I'm not going to look up the exact references, but Steve McConnell, in Code Complete, regularly disdains placing an emphasis on efficiency over clarity. In the for loop example cited by Edward's student as inefficient, even if he had been right on the facts he would have been wrong on the importance of the fact. Today's computers are (and have been for many years) so fast that an inefficiency like this would have to be a part of a very very big loop (on the order of millions or even billions of iterations) for there to be any noticable delay.

The real issue is the clarity of the expression "intEnd - 1". Now, whether this is the clearest way of expressing this value in the method in question, I have no idea. But that's the point that we, as developers, need to focus on.

If efficiency were the only factor at play, we'd never create objects or perform method calls. More efficient to just copy all of the code into one super method. In fact, we might have to write all of our code as memory pointers expressed as 1s and 0s.

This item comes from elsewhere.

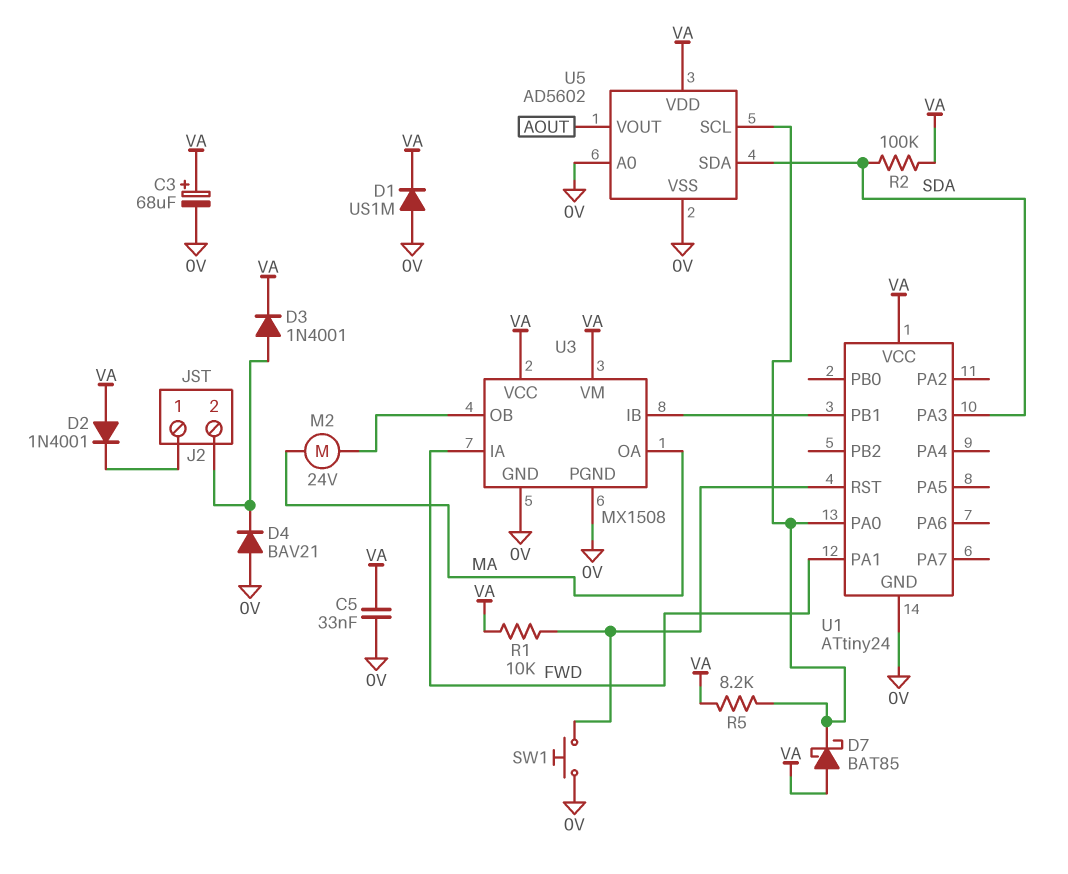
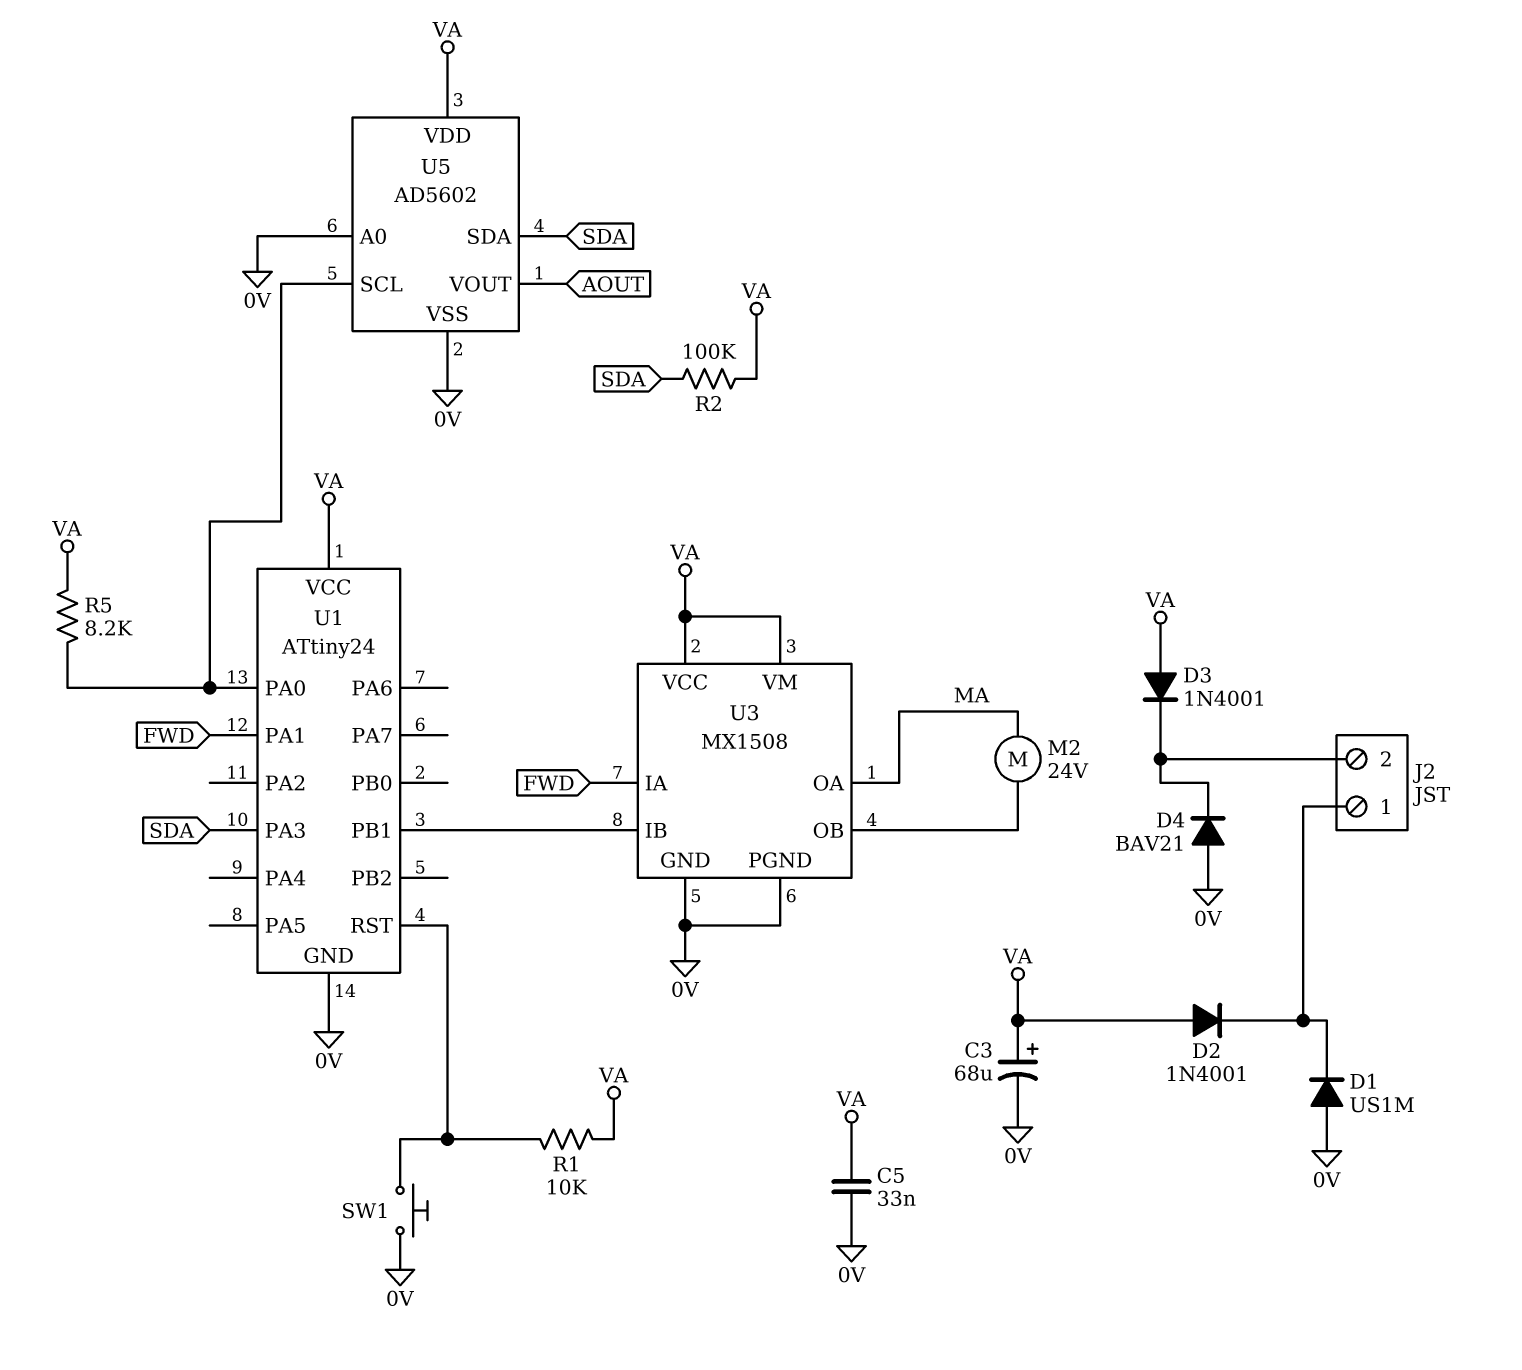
D1: diode US1M (A 0V, K VA) -> diode US1M (A 0V, K J2/1)
D3: diode 1N4001 (A J2/2, K VA) -> diode 1N4001 (A VA, K J2/2)
D7: schottky BAT85 (A VA, K U1/PA0) -> none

Reply to the Orthogon and also to Mac MacGrogan

Orthogon-man, you need the complement of the set when the clearest way of expressing your purpose is "I needs to get to to the end of a string of characters consisting of characters from a small set of characters". In my experience, this type of left-to-right moseying occurs all the time in programming.

[To Mosey is to advance, after the great Union General Cyrus Washington Booker Mosey who at the Battle of Quaker Meeting said to his troops, "men, let us Mosey forth without fear and meet the Rebs. On, Wisconsin! Union or Death!"]

Let's be serious. I am concerned with programming what I mean.

Mac: my experience is that understandability, as a psychological predicate having to do with the phenomenology of code, cannot be treated as a strictly technical issue.

Wow, wash my mouth out with soap after that one.

What I mean is that understandibility, in an irreducible way, depends on reader response.

A mathematically oriented programmer will be delighted to see an expression in a for loop. A non-mathematical programmer will prefer to see that expression broken down.

Since I think programming is mathematical my tendency will be to place the expression in the For loop in VB and in Java, and, in languages of the C and Java family, simply avoid modifying any variable in the for terminus.

This is a normative style but in fact many programmers use it. They code what they think their readers SHOULD understand. If it so happens they share cultural background with their mates, then their code is celebrated by the lads as good code. But if their code seems, to the homes, as in any way fancy-schmancy and reflective of a foreign and estranged practice, then the coder is regarded at best as a sacred monster.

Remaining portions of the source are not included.